The award acknowledges the increasing role that community health workers play in research to engage individuals from underserved communities.

“We have been successfully training community health workers for many years to help diverse populations improve their health, and now we’ll have an opportunity to take that training to the next level, to formally teach the essentials of research to community health workers,” said Sergio Aguilar-Gaxiola, director of the CRHD and also director of the community engagement program of the CTSC

As with most gatherings nowadays, the training will be held online.

Community health workers, sometimes known as promotoras de salud, are frontline public health workers who are trusted members of the community or have an unusually close understanding of the community they serve; sometimes they are embedded within underserved communities. In recent years, they have taken on a critical role in research for their ability to reduce barriers in translation, particularly in in the area of health disparities.

The grant’s timing allows Spanish-speaking community health workers to be trained in critical research like contact tracing to help slow the spread of COVID-19, Aguilar-Gaxiola said.

Latinos in California are infected with COVID-19 at a rate more than three times higher than whites, according to the California Department of Public Health. Latinos, who are 39% of California’s population, make up 60% of COVID-19 cases. Also, nearly 80% of COVID-19 related deaths in the 35-49 age group are Latinx, while this age group represents 41.5% of the California population.
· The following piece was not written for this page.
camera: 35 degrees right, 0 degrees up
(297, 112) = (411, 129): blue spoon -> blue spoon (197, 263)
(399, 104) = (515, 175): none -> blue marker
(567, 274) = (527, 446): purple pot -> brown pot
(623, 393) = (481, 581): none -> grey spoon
In the same age group, whites represent 7.8% of the deaths and 32.5% of the population.

“This particular grant could not be more timely because of the dire need to have this workforce of promotoras or community health workers to potentially help with contact tracing, which is much needed in hard-to-reach populations,” Aguilar-Gaxiola said. “Promotoras are in the ideal position of using their cultural and linguistic skills to reach their communities and help slow the spread of the disease.”

Grant will develop “champions” among peer mentors

In addition to training community health workers, the grant also seeks to:

  • Provide standardized education in research best practices for community health workers
  • Reduce barriers to accessibility of competency-based training and tools for training community health workers online
  • Empower select community health workers to become training “champions” to serve as peer mentors and facilitate the training of their colleagues at community sites

The principal investigators are Aguilar-Gaxiola; Susan Murphy, an associate professor of physical medicine and rehabilitation at Michigan Medicine and Linda B. Cottler, a dean’s professor of epidemiology and director of community engagement of the University of Florida Clinical and Translational Science Institute.
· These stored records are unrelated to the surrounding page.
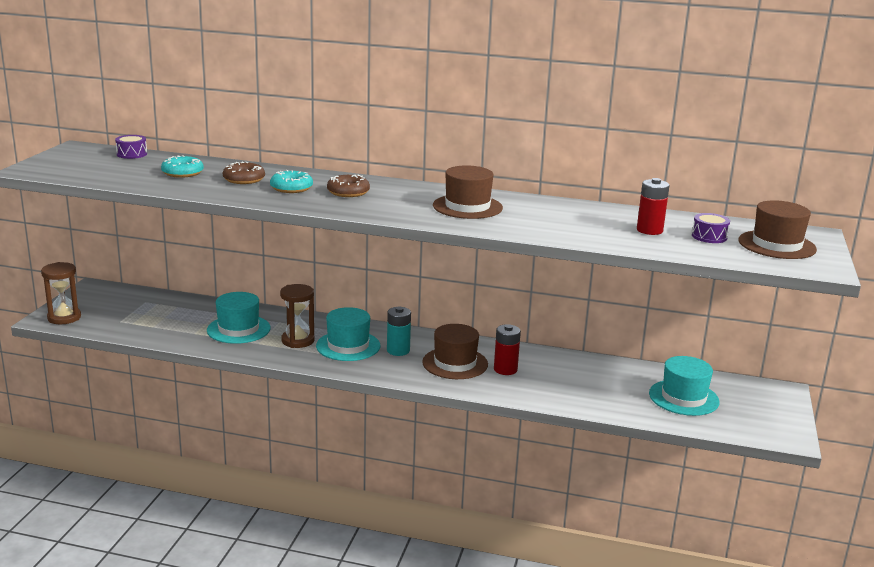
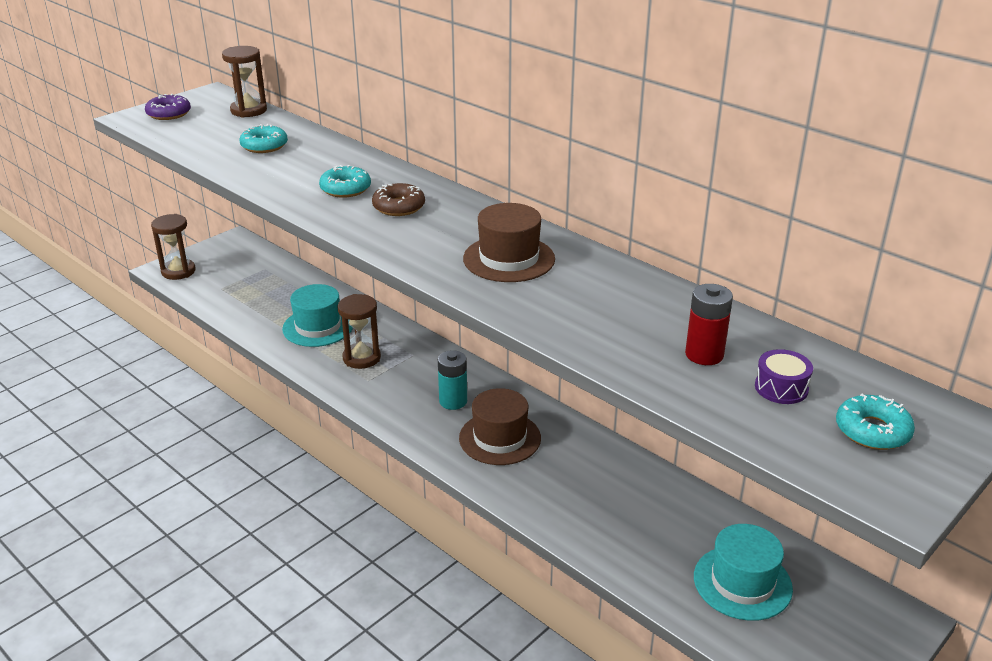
camera: 30 degrees right, 10 degrees up
(60, 164) = (169, 114): none -> purple donut
(132, 154) = (249, 110): purple drum -> brown hourglass
(244, 179) = (312, 166): brown donut -> none
(348, 346) = (406, 379): turquoise hat -> none
(505, 369) = (550, 465): red battery -> none
(776, 245) = (872, 431): brown hat -> turquoise donut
“This grant will allow us to enable community health workers to better support research within their community,” Murphy said. “This is especially important in underserved communities where quality and translation of clinical research are hampered due to health disparities.”

The three investigators’ institutions will serve as the first training hubs for the program.

UC Davis Health also will work closely with partners that can assist in outreach and recruitment, including the Mexican Consulate in Sacramento, Health Education Council, Rio Vista CARE and other organizations. 

Community health workers and community members in California, Michigan and Florida will be engaged in content generation, as well as provide feedback on the training and its implementation.

“Community health workers understand the needs of their community and are an incredibly valuable resource, especially when it comes to engaging their community members in research that could help us reduce health disparities in the future,” Cottler said.